Additional sand and gravel aquifers, in places covered by clay, are found in ancient beach deposits formed along the flanks and just below the Manitoba Escarpment.  These deposits were laid down where Lake Agassiz bordered the Escarpment.  In general these deposits are relatively thin but may have sufficient saturated thickness to provide a water supply for a rural residence or farm.  In the Rathwell area a more extensive beach deposit (the Beach aquifer) with a saturated thickness ranging from 5-25 feet has been mapped.  This aquifer is quite productive, supplying the village of Rathwell, a loading station, and providing water for agriculture as well as rural residential use.  Groundwater quality is good to excellent.

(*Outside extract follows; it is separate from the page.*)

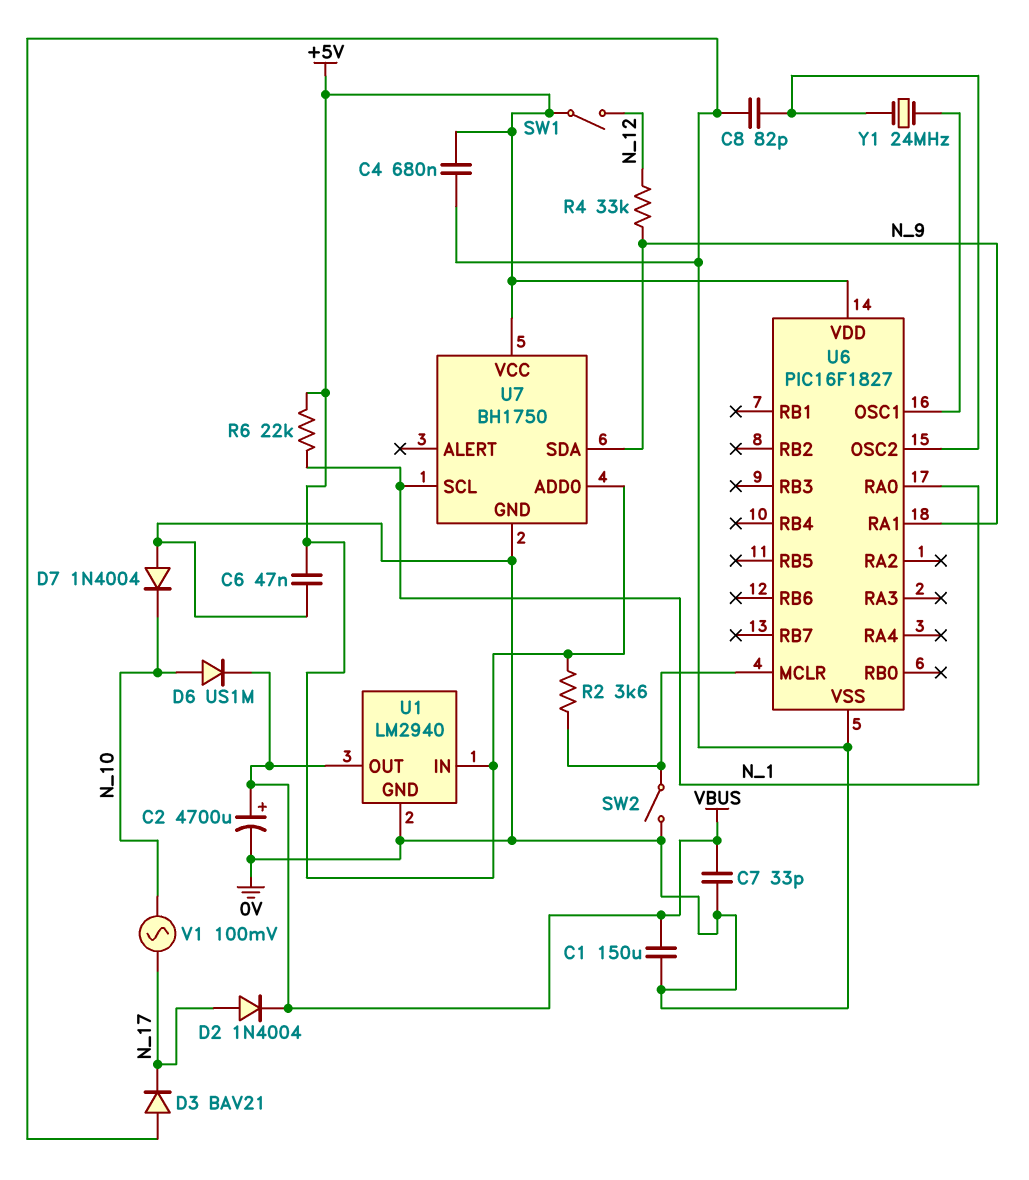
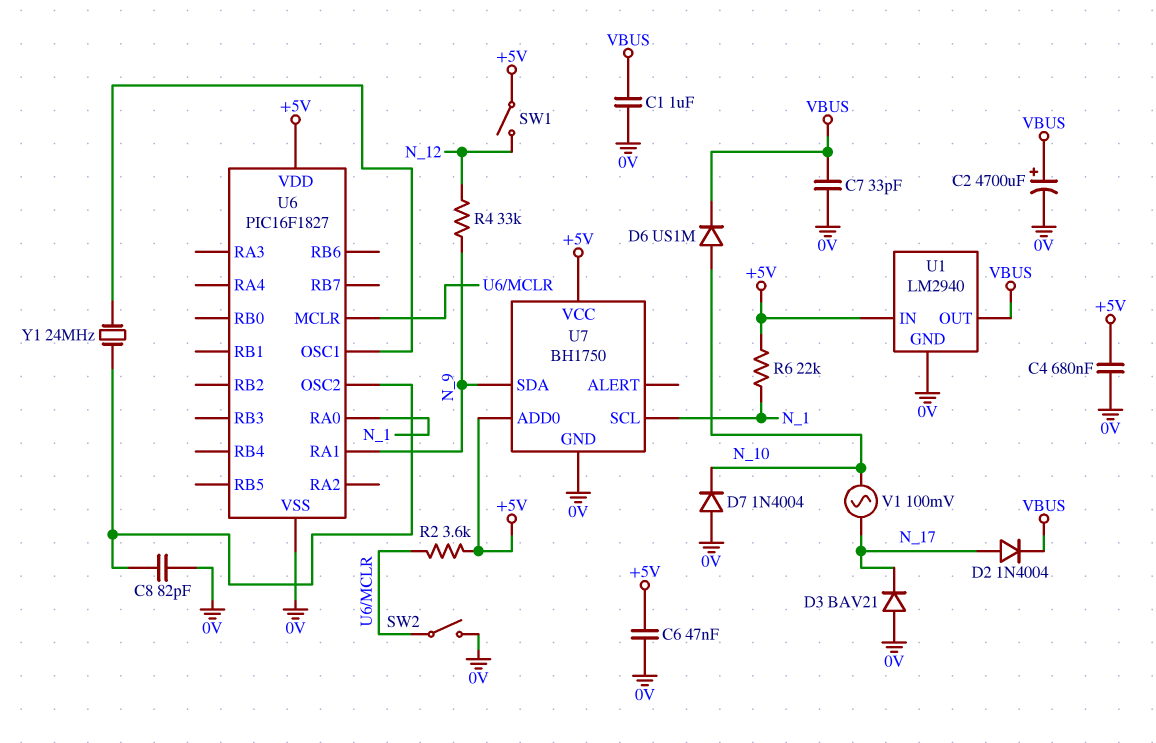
C1: 150uF (0V, VBUS) -> 1uF (0V, VBUS)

Farther to the east and north of the Escarpment additional aquifers are formed by fine sand to silt deposits which may occur as a relatively thin layer at ground surface or may be inter-bedded with clay.  The silt/silty sand aquifer mapped by Wiecek and Render is one example of these aquifers.  Groundwater production rates from these aquifers is generally quite low although may be sufficient for individual farm or rural residential supplies.  Large diameter wells are typically constructed into these aquifers with the storage capacity of the well providing water for peak use periods.  Groundwater quality is generally good although may deteriorate somewhat where the sands and silts are inter-bedded with clays. 

Groundwater Quality Issues 

 As discussed above, groundwater quality is quite variable across the watershed, and spatially within individual aquifers.  Groundwater is brackish to saline in some areas and, apparently, at depth within the Odanah Shale aquifer.  Where fresh groundwater is found, water quality issues may include elevated levels of hardness or undesirable concentrations of iron or manganese.  These problems can generally be dealt with using water conditioning equipment.

 A regional groundwater quality survey of rural wells in agro-Manitoba carried out by Manitoba Conservation in the late 1990’s found that about 40% of rural wells produced groundwater with detectable levels of coliform bacteria.  Microbial contamination is particularly prevalent in large diameter dug wells which are common below the Escarpment in the watershed.  Proper well maintenance is essential to reducing the occurrence of coliform bacteria in well water. 

Groundwater sampling within and adjacent to the watershed has also shown that groundwater from some wells may contain concentrations of nitrate, arsenic or uranium at levels above drinking water guidelines.  Elevated nitrate concentrations generally indicate contamination.  Typical sources of nitrate include septic systems, solid manure storage areas, livestock pens, or nutrient applications to fields.  Wells should be located as far as possible and up-gradient from potential contamination sources and constructed and maintained to reduce the potential for localized influx of contaminated waters. 

Elevated arsenic concentrations have been found in samples from some wells in the watershed.  Although comprehensive sampling has not been undertaken, current ideas are that the arsenic is naturally occurring and is most likely to be found in groundwater from sand/gravel aquifers within glacial tills above the Escarpment.  Uranium concentrations above the drinking water guideline have been found in groundwater samples from some wells drilled into the Odanah Shale aquifer.  The geochemistry of uranium occurrence is poorly understood. 

Reference

Wiecek, S. J. and F. W. Render, 1998.  Groundwater resources in the Upper Boyne River Watershed.  Report No. 98/01, Manitoba Conservation, Water Resources.

FIGURE: Generalized overview of the occurrence of aquifers in the Stephefield Lake watershed.

FIGURE: Fluid conductivity of groundwater samples overlaid on the aquifers map.  Groundwater quality is considered poor where fluid conductivity exceeds 2000 uS/cm.